While Waterville Valley is its home and TUTS plays there Fridays and Saturdays on Gazebo Hill, the nonprofit group also takes its show on the road, performing Tuesdays during the summer at the Town Gazebo in Bethlehem; Wednesdays at the Jewish Federation of New Hampshire on Beech Street in conjunction with the Manchester Community Theater’s “$5 Shakespeare” series; and Thursdays at the Greene Street Amphitheatre in Plymouth.
The house opens for all performances at 6 p.m. and the curtain rises at 6:30. All shows are held rain or shine and attendees can set up their own picnics. A complete schedule is available online at www.shakespeareinthevalley.com.
TUTS also hosts theater camps for kids at different venues, and it has been honored by former Gov. John Lynch for that work as well as with veterans.
Although The Bard of Avon is TUTS’ focal point, “this ain’t your momma’s Shakespeare,” Devlin-Young joked, adding that in some respects, it’s like Shakespeare’s Shakespeare.
There are no elaborate costumes, no high-tech gizmos and no “Midsummer Night’s Dream in space,” said Devlin-Young, but there is, as in Shakespeare’s time, boo-ing and huzzah-ing — which actors rehearse the audience in before performances — and there is a minimum of stage directions.
In recent years, one of TUTS’s most popular productions has been “original-practice Shakespeare” which is intended to replicate the manner in which the plays were thought to have been performed 400 years ago.
Unlike modern playwrights who provide actors and directors with voluminous instructions, Shakespeare was a minimalist, said Devlin-Young, adding that he would write one copy of the complete play, but the actor’s copies contained just their lines, beginning with a five-syllable prelude from the previous speaker.
In those five little syllables, the actors got their cues and a sense of where they are in the storyline, Devlin-Young said, adding that should the actors in a TUTS production not understand what’s going on, they will be literally prompted by the on-stage manager who will honk a horn.The audience gets to watch actors learn on their feet, she said, “We call it the ‘audience’s revenge’” because while the audience has the entire plot synopsis in their programs, the actors are flying blind.
“There is no other company in the U.S. that does ‘original practice’ that way,” Devlin-Young summed up, adding it’s an experience not to be missed and one made possible by Mark F. Decoteau, who as Waterville Valley’s town manager since 2001, green-lighted TUTS’s request to use some land near the recreation department for the theater’s first home.
Decoteau explained that while stationed in Knoxville, Ky., he once took a weekend trip into Louisville where he saw a Shakespeare play performed outdoors. He said he enjoyed it, so that when Devlin-Young approached him about TUTS, he was already favorable to such an idea.
The Waterville Valley Board of Selectmen and the town itself have fully embraced TUTS, said Decoteau, as did his son.
“He was just a natural performer.
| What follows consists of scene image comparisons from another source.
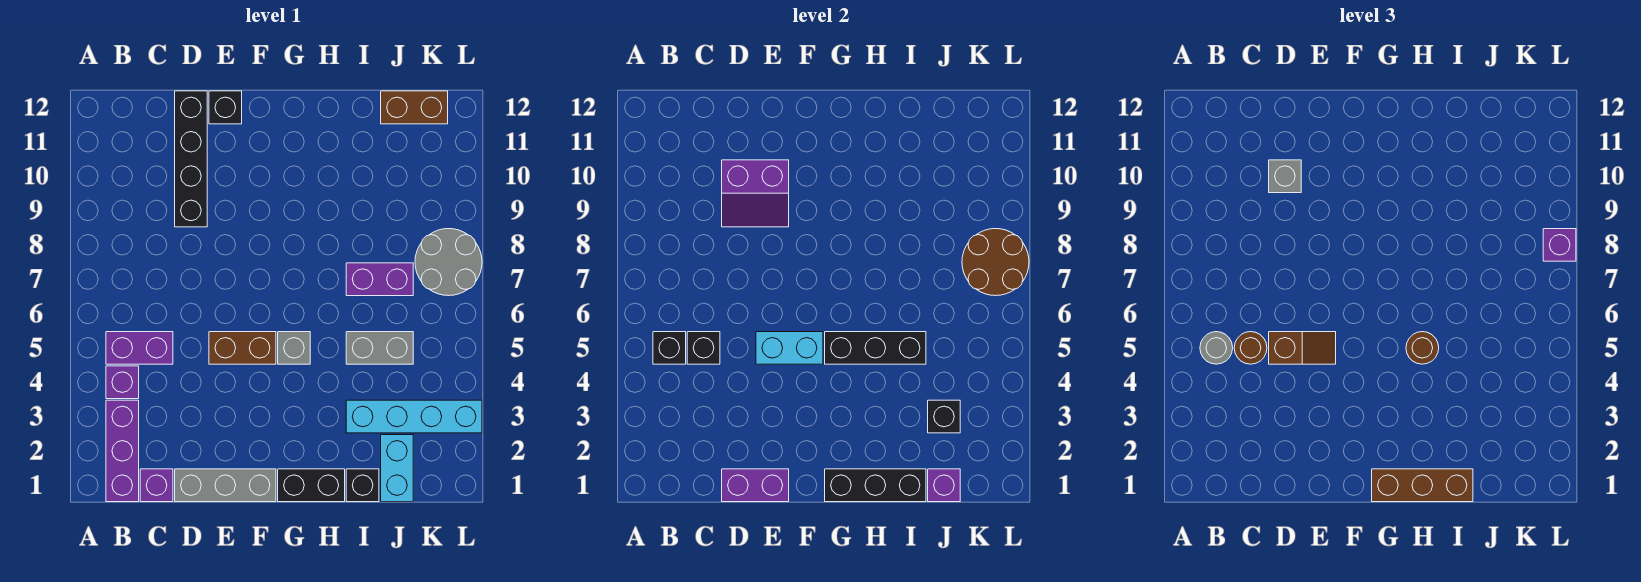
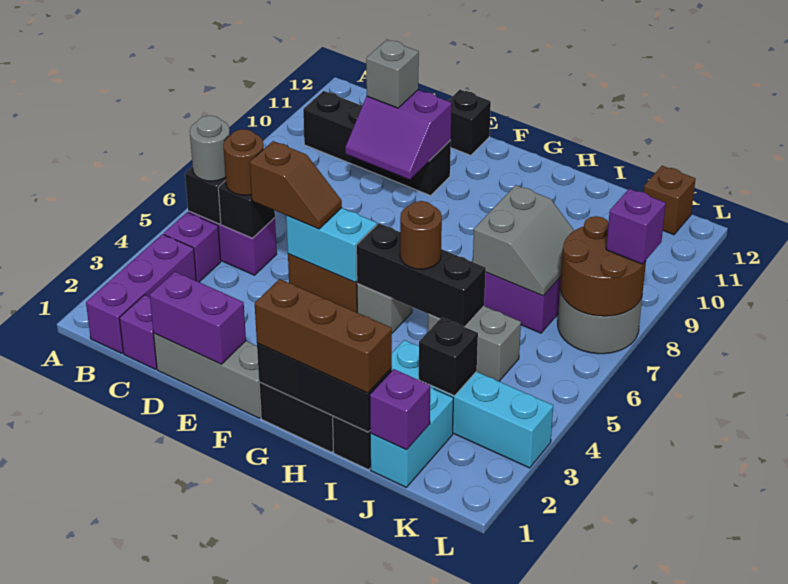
black brick D9:D12 level 1 -> black brick B10:E10 level 1
none -> grey slope I7:J8 level 2 top I
brown brick J12:K12 level 1 -> brown brick K12 level 1

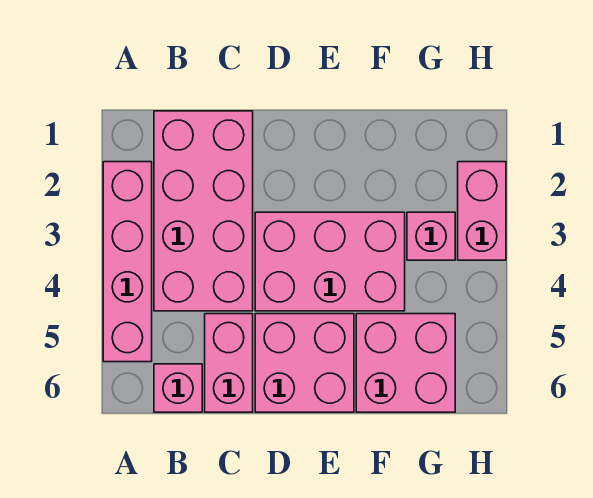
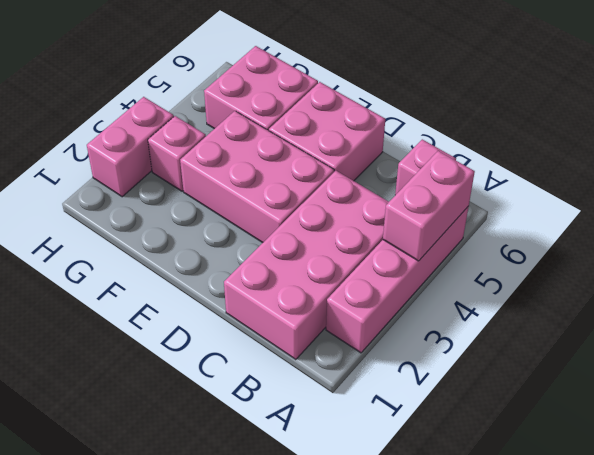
pink brick C5:C6 level 1 -> pink brick A4:A5 level 2

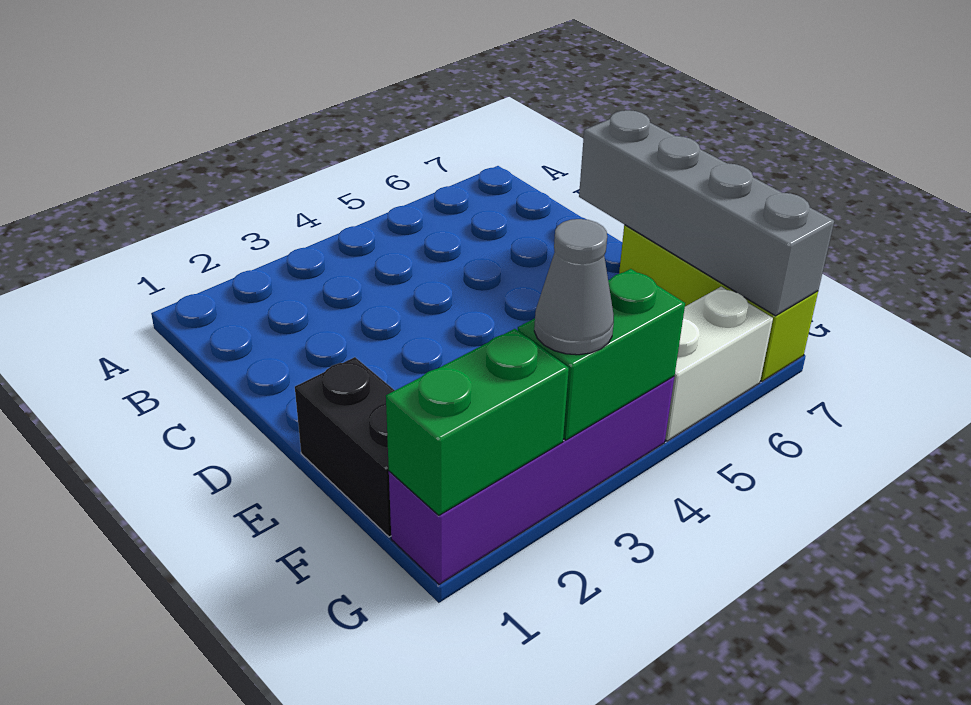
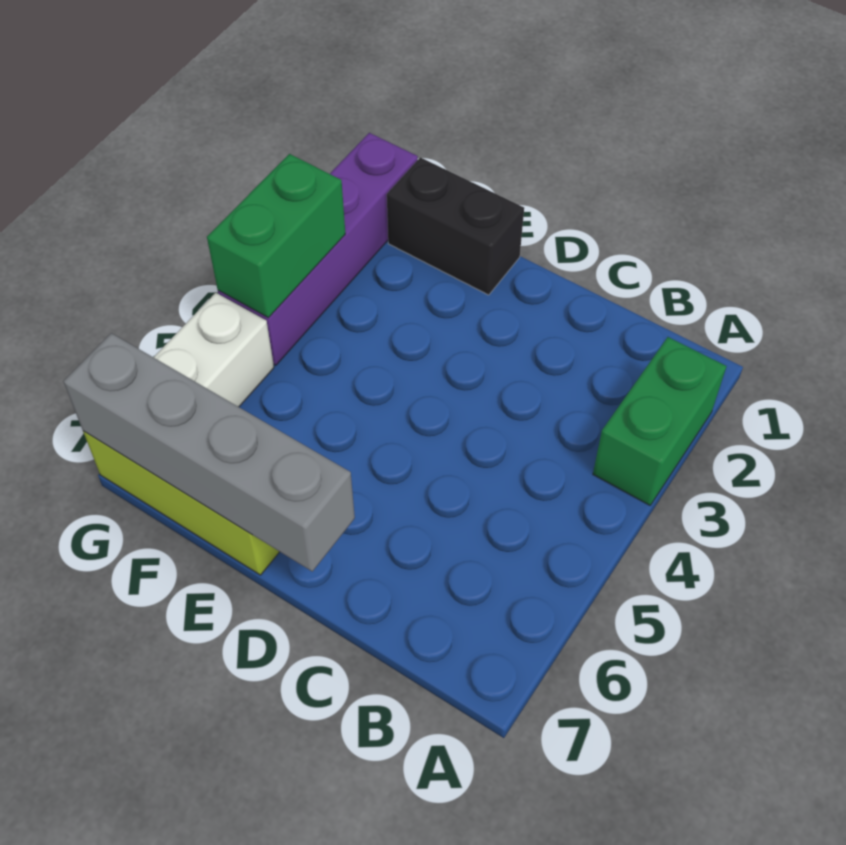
green brick G1:G2 level 2 -> green brick A2:A3 level 1
grey cone G3 level 3 -> none

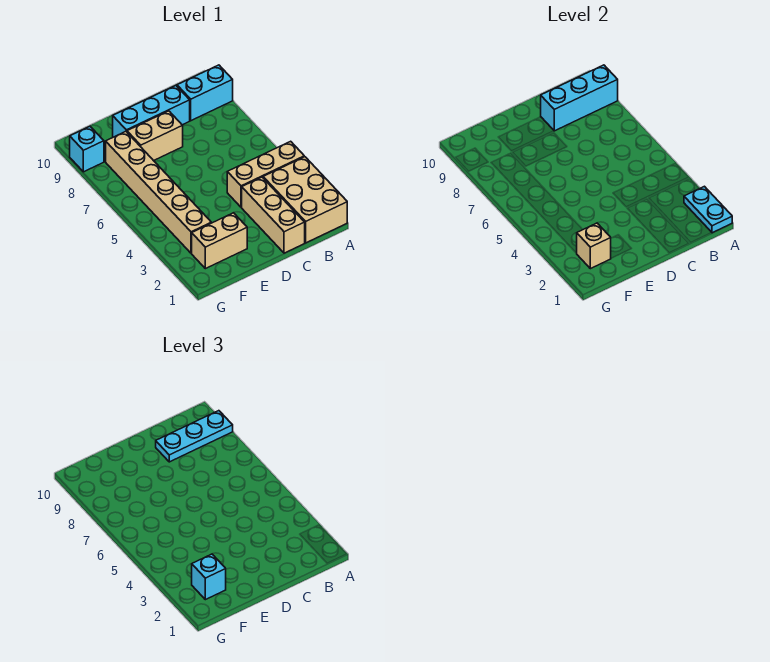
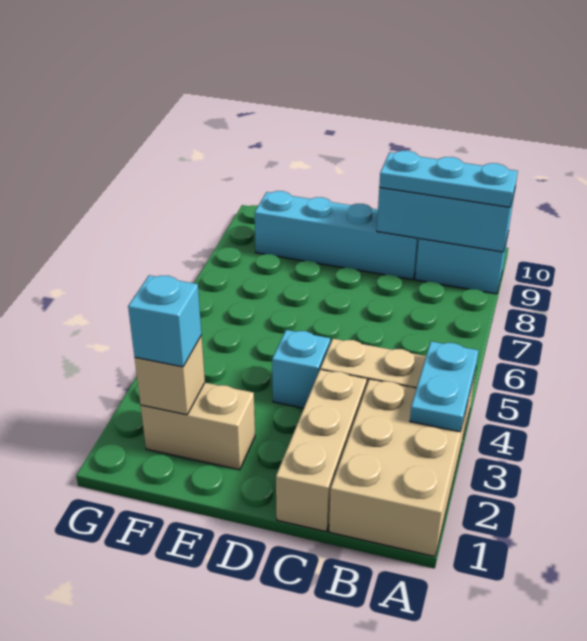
cyan plate A1:A2 level 2 -> cyan plate A3:A4 level 2
cyan brick C9:E9 level 1 -> cyan brick C9:F9 level 1
tan brick D8:E8 level 1 -> none
tan brick F3:F8 level 1 -> none
cyan brick G9 level 1 -> cyan brick D4 level 1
He loved to do it and he just really enjoyed his time on stage and being able to act and perform in front of people; that was definitely part of his thing.”
“My wife and I are honored by her (Devlin-Young’s) recognition and all of the theater company’s recognition of Marc Paul’s service and of the service of our other men and women in uniform,” Decoteau said. “We definitely feel that it’s a fitting thing.”